Muye is the director of operations for Feld Motorsports, the company that runs the sport of Supercross. He’s used to coming into baseball stadiums or football stadiums and building dirt bike tracks from scratch there.
But he was tasked with doing something slightly different this time around in Concord, North Carolina — and that was building a track that combines the two most popular dirt bike racing disciplines and making something new.
At zMAX, he had a vision.
“The creativity was right there,” he said.
The zMAX Dragway, which sits just across the street from the Charlotte Motor Speedway oval, will be the site of some pretty significant dirt bike racing history this weekend. It’ll be home to the first round of the inaugural SuperMotocross World Championship Playoffs — a three-round postseason in which the top riders from the AMA Supercross Championship and the top riders from the Pro Motocross Championship compete for an ultimate title.
The main event begins at 3 p.m.
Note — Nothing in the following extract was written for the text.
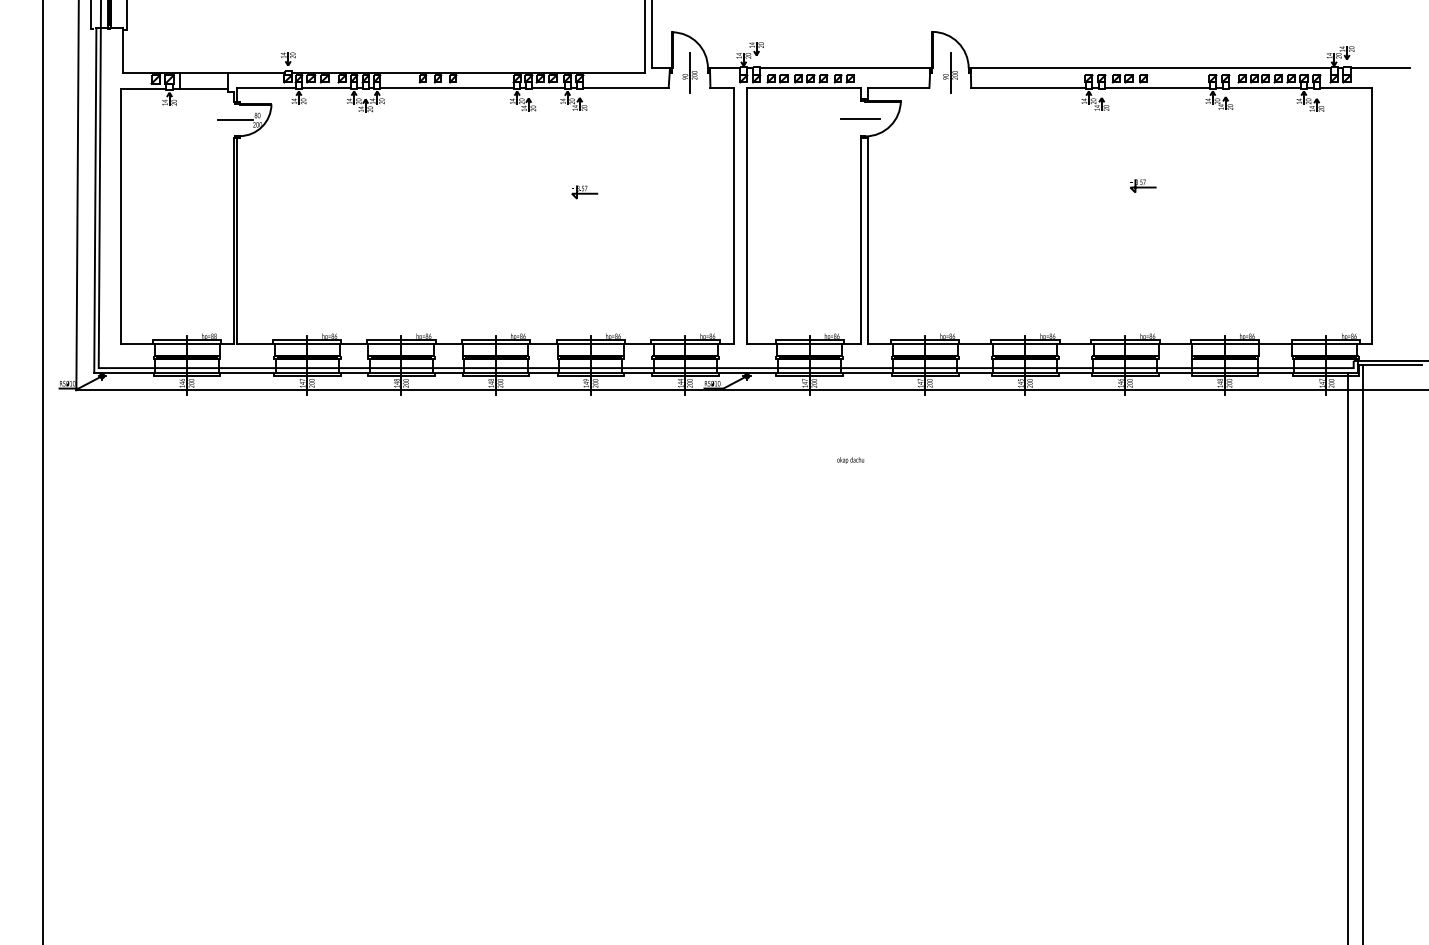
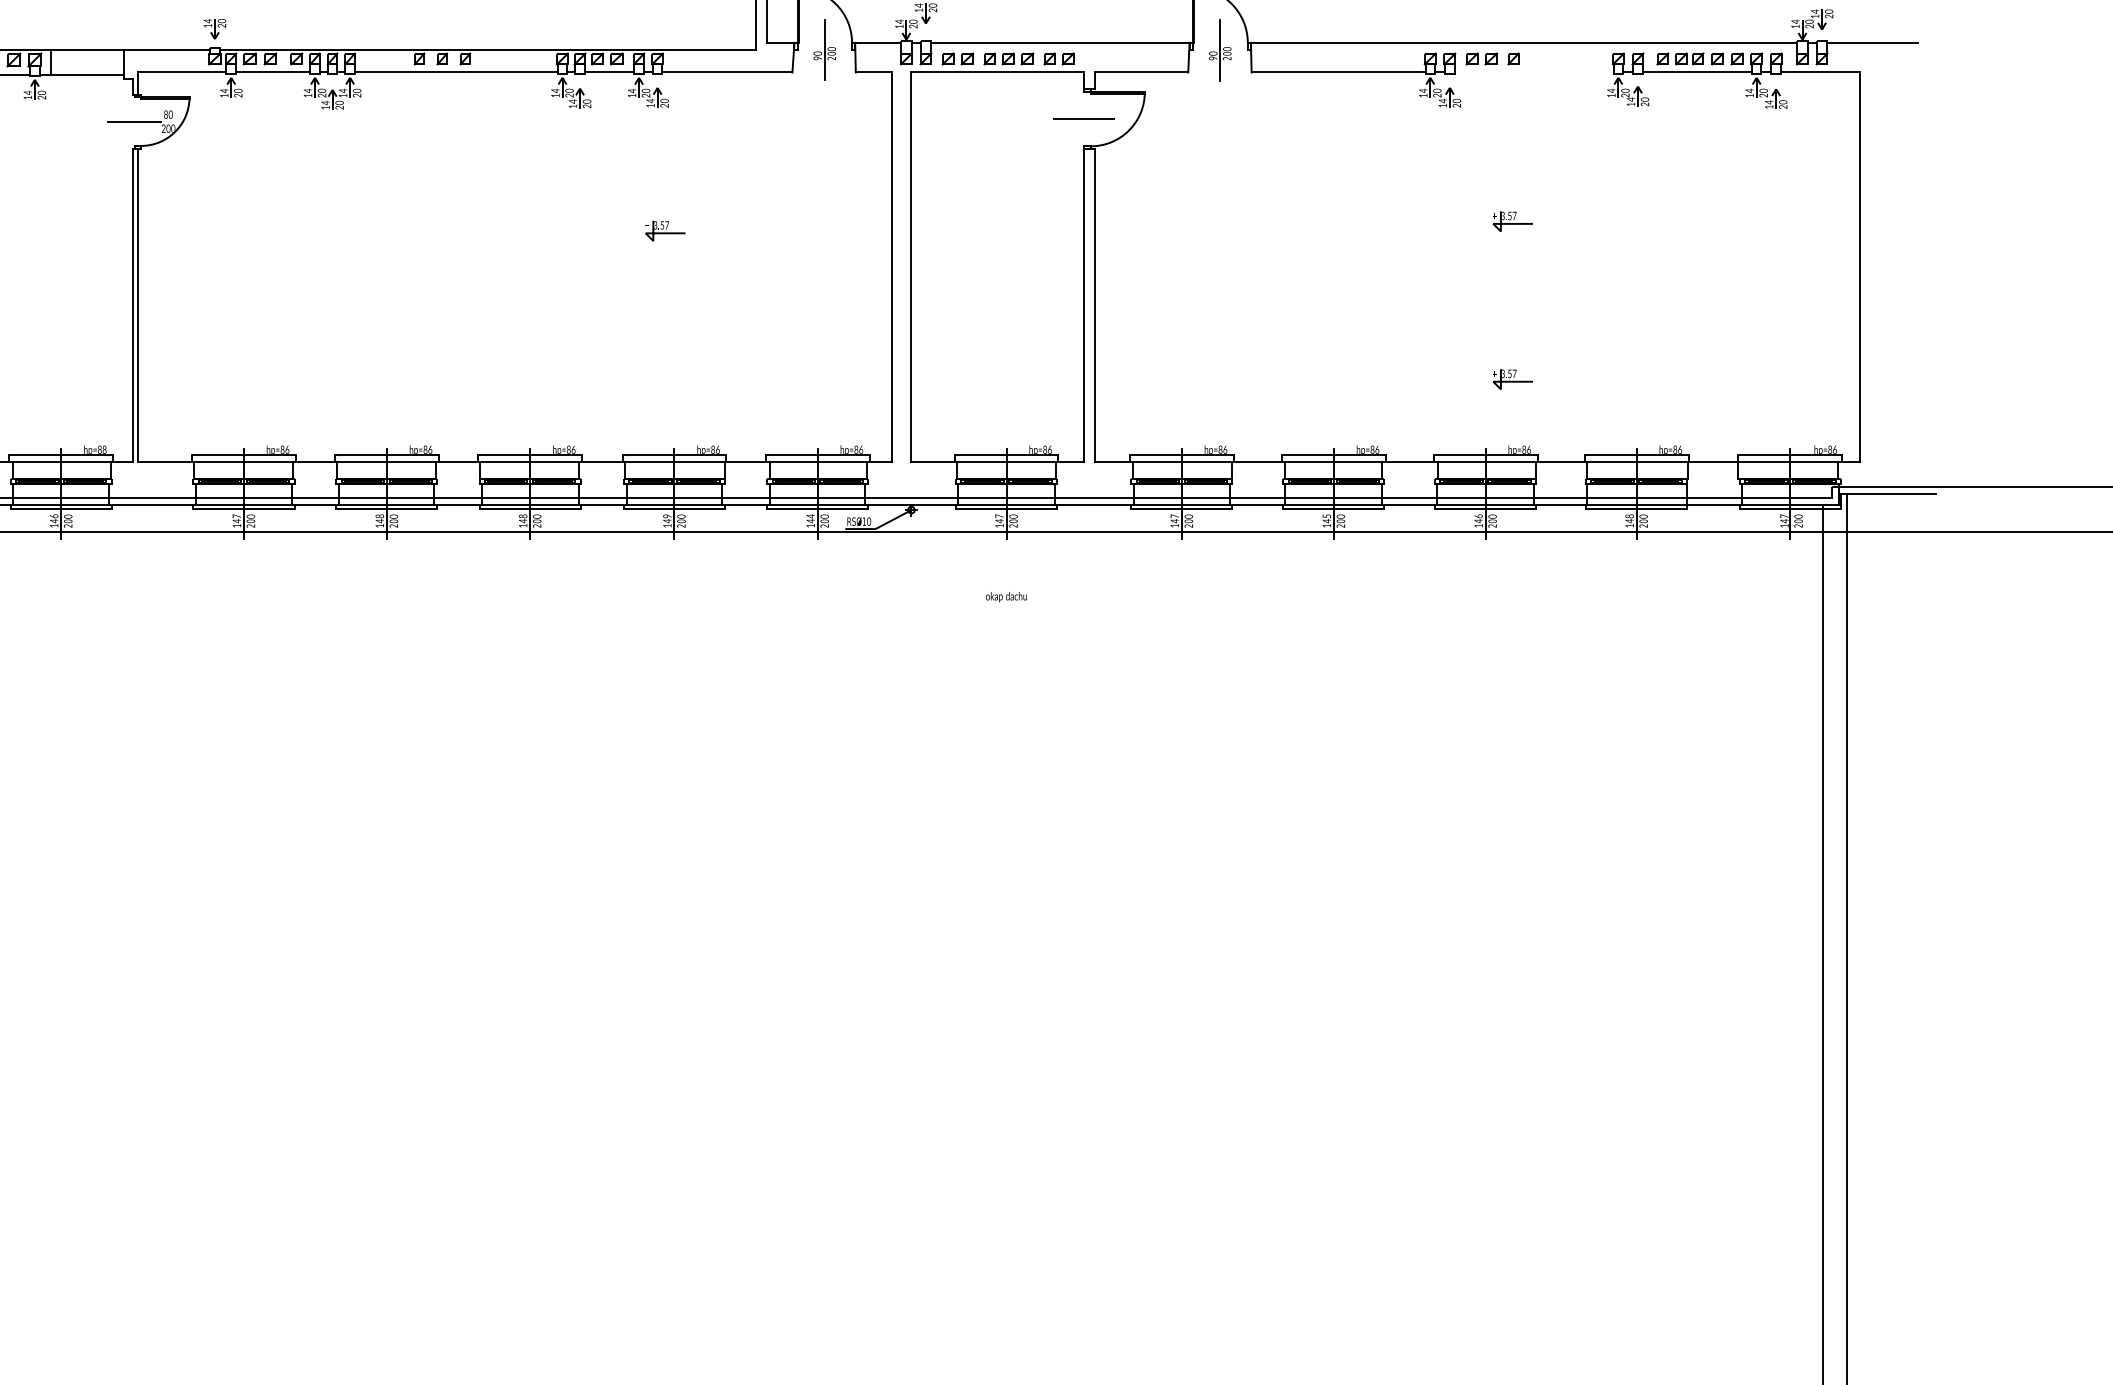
line: (1156, 87) -> (1532, 72), removed
part: (1143, 289) -> (1513, 378), added
text: (850, 460) -> (1006, 597), moved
Saturday on USA Network, with live coverage starting on Peacock at 9:30 a.m.
Tickets are still available on the Charlotte Motor Speedway website.
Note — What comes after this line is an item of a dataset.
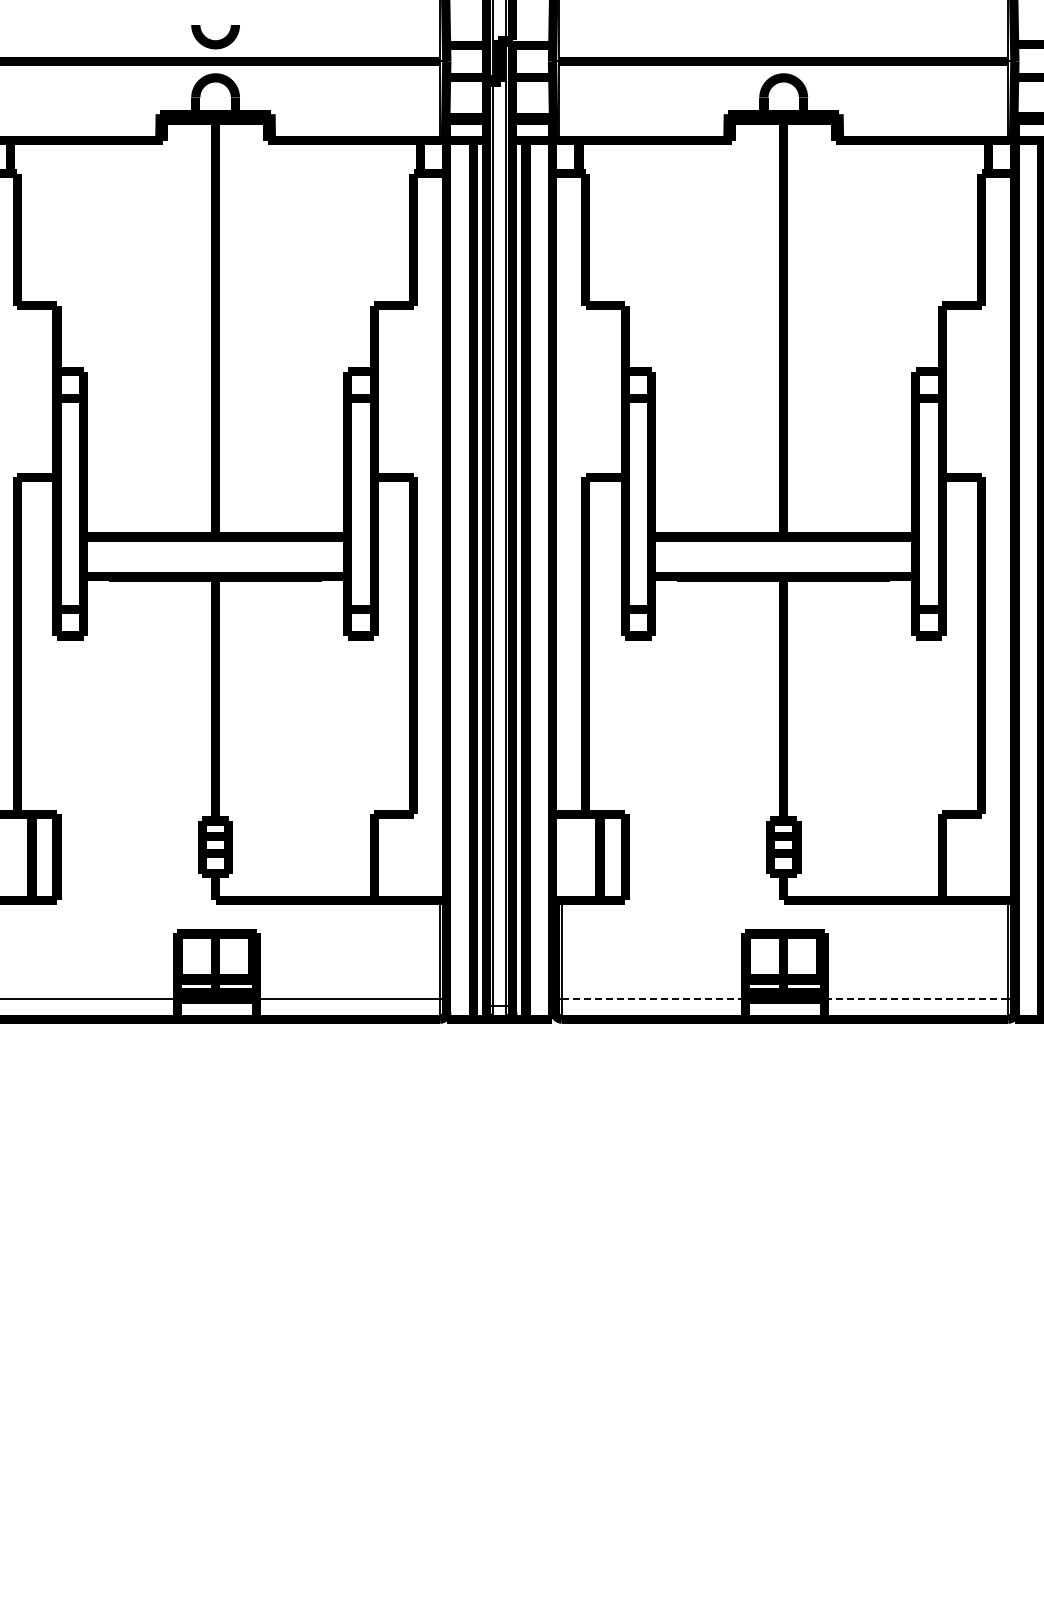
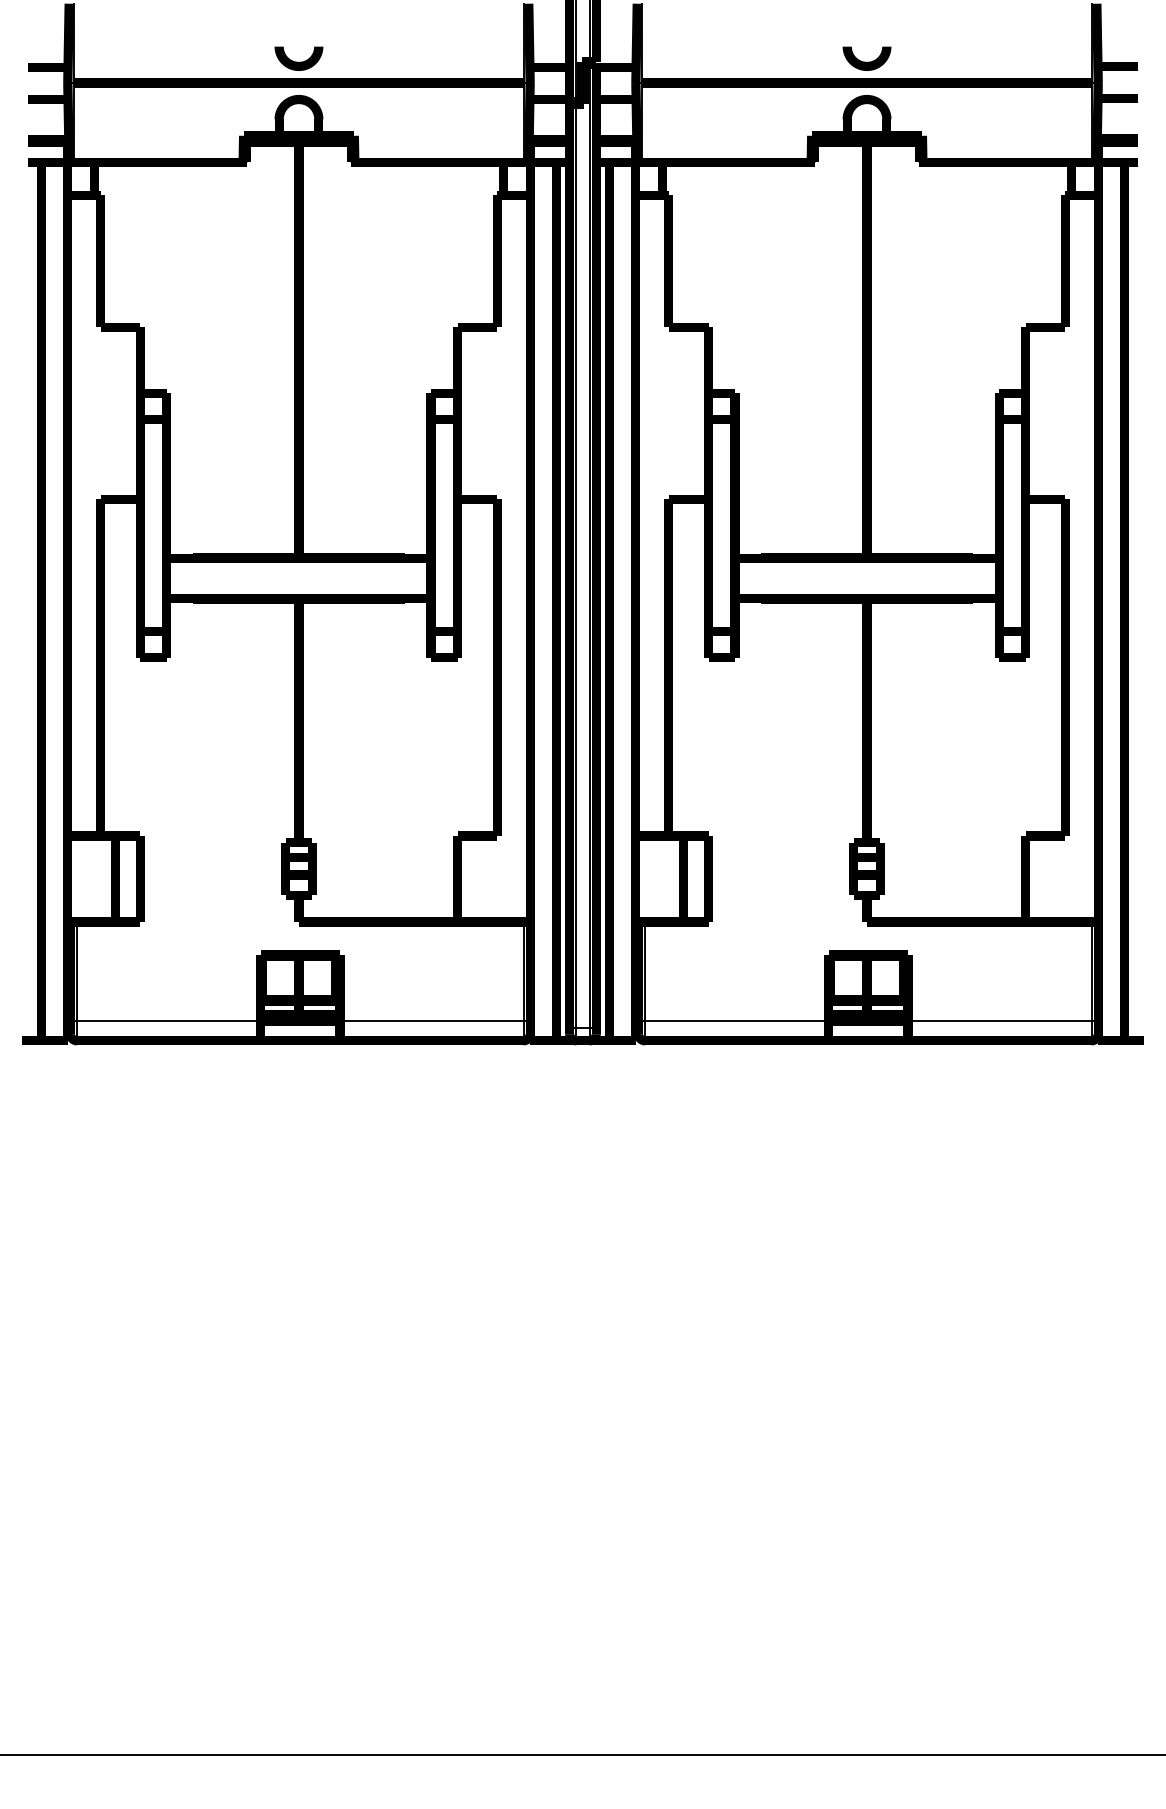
curve: (783, 39) -> (866, 61), added
line: (653, 998) -> (736, 1020), dashed -> solid
line: (916, 998) -> (999, 1020), dashed -> solid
“This will be the first-ever SuperMotocross Race,” said Dave Prater, vice president of Supercross. “So it’ll bring elements of Supercross and elements of Motocross together for the first time, and we think we’ve done a really good job of trying to make it 50-50 as far as the actual track.”
Prater continued that the goal is to have Charlotte — as well as the other two playoff venues, Chicagoland Speedway and the LA Coliseum — fuse the two styles of racing into a memorable show.
“You got tracks that showcase Supercross skills, which is precise, you gotta jump 40 feet through the air, and you gotta land, and 10 feet later jump another 20 feet, and it measures that precision with how these guys move the bike around,” Prater said. “And then also there is the all-out speed and endurance of Motocross and what those tracks offer.
“It’s going to be incredible.”
How the event came to be
So, what exactly is this event? And how did it come to be?
Pose that question to Davey Coombs, the president of MX Sports who has had familial and personal ties for his whole life, and that answer begins ... a long time ago.
Say, 50 years.
“1972 was a very important year for our sport,” he said.
The year 1972, after all, is the year ’On Any Sunday,’ a movie that popularized the sport of dirt bike racing, was surging in popularity. It was a year after Jeremy McGrath, one of the most popular American dirt bike riders, was born.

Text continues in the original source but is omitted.